Try going to Options, Formulas, Calculation Options, Enable Iterative Calculations and check the box. However, you should still make sure you understand how each formula works to ensure that there are no errors.
 
Upvote 0
Hi,

Thanks - I think you nailed it. Is that option turned on by default in older excel versions or did it not exist back then? I understand what/where/how the calculations should be working but not entirely how they were written. I was getting other errors like "inconsistent formula for area" and a few others. Those have all gone away after checking the box.

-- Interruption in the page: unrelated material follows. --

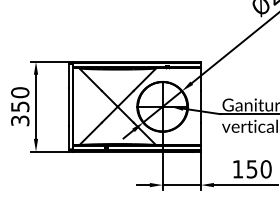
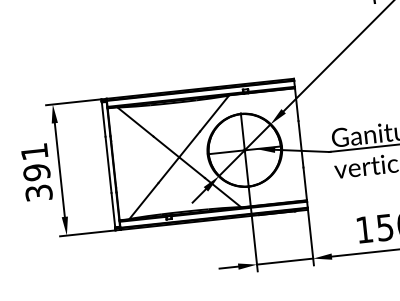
text: (20, 99) -> (36, 161), 350 -> 391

Have you done tracing on the formulas to see where the circular references are happening? These may be deliberate with the "Enable iterative calculations" option turned on, which would not be turned on in your new computer. Did you write the formulas yourself?

Try going to Options, Formulas, Calculation Options, Enable Iterative Calculations and check the box. However, you should still make sure you understand how each formula works to ensure that there are no errors.
 
Upvote 0
To my knowledge that option was never turned on by default. It was available at least as far back as Excel 2007. I don't know what the behavior was in earlier versions that don't have the option.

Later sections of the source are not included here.